Wednesday evening I spoke to Hugo on the phone after work. He has just settled in at St. Anton and loving life. He was telling me about how some of the girls he works with love to fight in the snow. Apparently it’s called a “snorgy”. I may not have quite understood what he was on about but I’m sure all will become clear when I eventually get the time to visit him. I cooked bolognese for Remi and Robert, disproving the myth that the English can’ cook, although simultaneously proving that we have a limited number of our own actual recipes. Oh well.

On Thursday night there was a sort of Christmas party in the AWA (After Work Activity) Area. Lena and Christina (the AWA girls) cooked us up a feast with the help of Luscious Lisa and various others. Frankfurters, pasta, weird cheesy stuff – it was all there and it was all Bairisch.

“Zis Englishman. ‘e is fucking barbar” ~Remi

Remi started getting nasty about the English (typical rude Frenchman) and described me as a Barbarian, proving not only that the French hold a grudge but also that nothing has changed for a thousand years. I believe, the Romans called the Anglo-Saxons the exact same when they invaded our homeland all those years ago? Although if I am wrong I am happy to be corrected by anyone studying classics. Only from Oxford though. Whilst discussing language Remi did also mention: “In English you are always saying words with ‘h’. What is the use of this ‘h’?”. Not sure what I am getting at here, other than I found what he said fairly hilarious.

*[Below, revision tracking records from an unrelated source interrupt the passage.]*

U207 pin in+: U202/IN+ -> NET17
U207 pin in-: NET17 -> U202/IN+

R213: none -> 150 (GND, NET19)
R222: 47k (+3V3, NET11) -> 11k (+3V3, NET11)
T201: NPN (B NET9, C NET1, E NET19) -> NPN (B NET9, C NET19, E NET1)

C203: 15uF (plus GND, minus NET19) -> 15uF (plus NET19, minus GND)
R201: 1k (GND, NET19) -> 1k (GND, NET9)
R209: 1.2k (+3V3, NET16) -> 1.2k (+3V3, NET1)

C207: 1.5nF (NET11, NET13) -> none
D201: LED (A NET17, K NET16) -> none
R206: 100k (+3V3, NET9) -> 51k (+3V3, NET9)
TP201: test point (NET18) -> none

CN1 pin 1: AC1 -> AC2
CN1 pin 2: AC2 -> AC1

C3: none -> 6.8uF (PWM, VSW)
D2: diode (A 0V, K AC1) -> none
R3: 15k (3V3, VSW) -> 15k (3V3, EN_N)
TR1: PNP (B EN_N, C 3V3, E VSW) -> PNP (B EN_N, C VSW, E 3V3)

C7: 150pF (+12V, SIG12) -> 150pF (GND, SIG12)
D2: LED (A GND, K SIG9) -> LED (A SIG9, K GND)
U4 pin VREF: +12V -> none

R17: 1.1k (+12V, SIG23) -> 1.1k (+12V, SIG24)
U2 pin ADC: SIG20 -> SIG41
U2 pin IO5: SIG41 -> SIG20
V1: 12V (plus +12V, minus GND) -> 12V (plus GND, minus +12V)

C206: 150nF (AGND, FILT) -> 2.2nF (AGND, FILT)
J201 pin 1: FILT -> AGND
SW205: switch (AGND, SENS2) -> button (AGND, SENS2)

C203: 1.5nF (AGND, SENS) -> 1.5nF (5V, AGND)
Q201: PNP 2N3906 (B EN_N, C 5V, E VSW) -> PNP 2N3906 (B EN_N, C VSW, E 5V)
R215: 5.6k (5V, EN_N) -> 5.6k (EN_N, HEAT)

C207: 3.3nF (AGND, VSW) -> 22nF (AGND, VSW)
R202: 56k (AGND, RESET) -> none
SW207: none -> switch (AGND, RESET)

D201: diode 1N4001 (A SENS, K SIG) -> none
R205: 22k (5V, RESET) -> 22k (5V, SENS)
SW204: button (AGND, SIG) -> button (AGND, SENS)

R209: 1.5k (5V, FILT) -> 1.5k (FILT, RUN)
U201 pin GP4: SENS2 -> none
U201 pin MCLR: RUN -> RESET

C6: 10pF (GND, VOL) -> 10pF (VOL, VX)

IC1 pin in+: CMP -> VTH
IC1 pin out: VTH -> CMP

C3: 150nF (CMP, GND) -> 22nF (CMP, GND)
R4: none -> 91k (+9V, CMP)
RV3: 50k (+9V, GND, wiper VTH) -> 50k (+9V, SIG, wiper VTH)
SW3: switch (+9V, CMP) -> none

Friday came and I had lunch with the Director of Finance which will be great. Also my Personal Tutor from leeds happens to be in Munich so I am going for a Glühwein with her after work. A great day of networking, I think you’ll agree. In the afternoon it was Jean-Remy, Lena’s, and Sisom’s Abschiedsfeier (leaving party). It will be sad to see them go at the end of December but they are all moving on with their studies and internships and I have on doubt that we will stay in contact and see each other in the very near future. The plan for tonight is to kick start the night with a Glühwein with my personal Tutor. That’s right, Mandy herself has graced Munich with her presence and we are heading off for a Glühwein at Marienplatz. We are also really looking forward to the long awaited house party at Niklas’ place! Which will inevitably be followed by a night out somewhere overpriced. The plan for Saturday is a potential solo trip to Nuremberg, to visit a friend of mine and to finally see the world famous Christmas Markets. On Sunday I plan on doing some sport, potentially swimming again.

There is now just over a week until I go back to my second homeland: I am of course referring to the United Queendom. I am really looking forward to being reunited with my friends and family! Also can’t wait to have tea at Buckingham and go for a few beers with Prince Harry. According to the French and Germans, I am one of Harry’s mates. I’ll take that.